Introduction: Photography Lightbox
Want to take nice photos, but just can't get the lights at the right angle? Have you seen those really nice lightboxes that are downright out of your price range? Looking for something fun to do when you should be doing some homework or house chores?
This easy craft is the answer for you! It is customizable to any size and is only limited by the paper and cardboard you have on hand.
Thin Cork-board (Or any other kind of background material)
Step 1: Cut the Cardboard
If you have a box already made, you can use that. Simply cut along each side of the box to remove the center of each side.
For this project, I didn't have a box, so I used some scrap cardboard and cut these u shapes out. You need 4 u-shaped pieces. (I cut out an extra)
Step 2: Assemble the Box!
Attach all the sides together using hot glue. You've got to work fast before it hardens! I like to use the hotter setting on my glue gun.
Step 3: Add the Paper
Once your box is made, add paper to all but the open ended side.

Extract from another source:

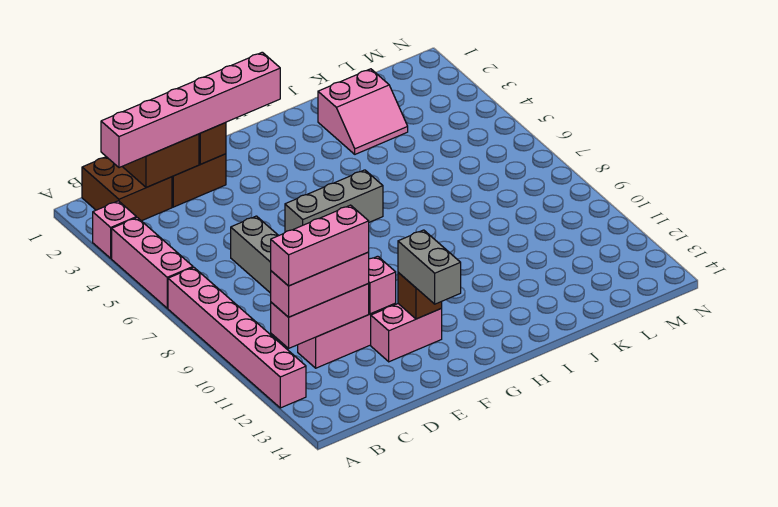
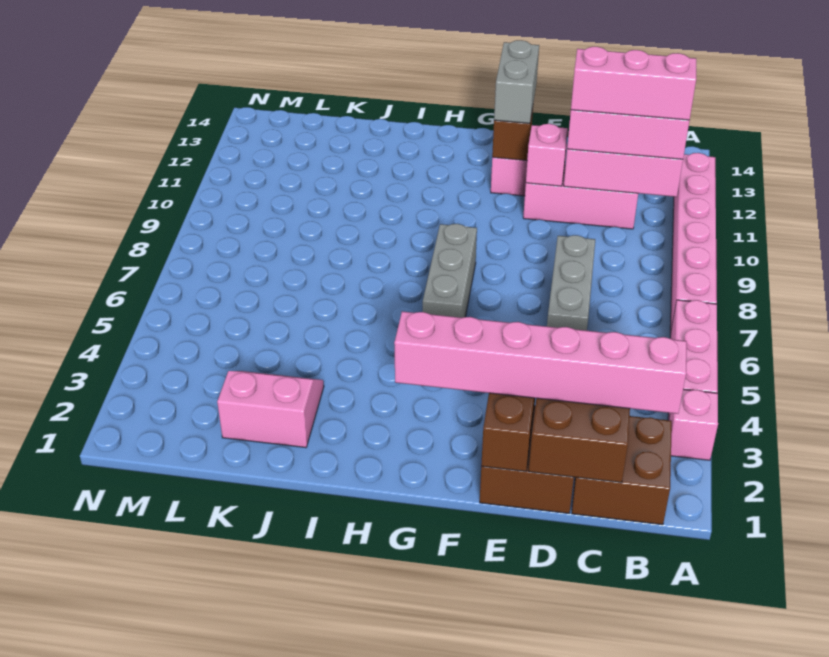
grey brick F6:H6 level 1 -> grey brick G6:G8 level 1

To do this, place your paper on the table. Put hot glue all around the opening of the cardboard side you want to cover. Then lay the glued side down on top of the paper. Press around until the paper is securely in place.
Since we glued the paper to the outside of the box we can trim off the excess paper once it is glued in place. If you trim the paper before, you can glue it to the inside. It just takes a little more patience and time.
Repeat for all sides.
Step 4: Cut the Background Lining
Measure the inside of the box. I measured from paper to paper, not cardboard to cardboard. This gives me just a little bit extra so when placed inside it can wedge between the cardboard snugly at the top and have some overlap at the back and sides so you won't see the cardboard of the box.
You can use any material for this backdrop. If you choose something soft that wont hold itself up, glue it along the top edge only so it can drape down nicely for your pictures.
Step 5: Lights, Camera, Photos!
You are all done! With at least 3 filtered sides (4 if you leave the back exposed), you can adjust the lighting in so many ways. Move the lights around until you find something you like.
Check out some of these "with and without" photos I snagged! It can make the world of a difference and cut down on sharp shadows that might detract from you piece.
Due to the small size of this box, I think it will be perfect for photos of jewelry and stickers!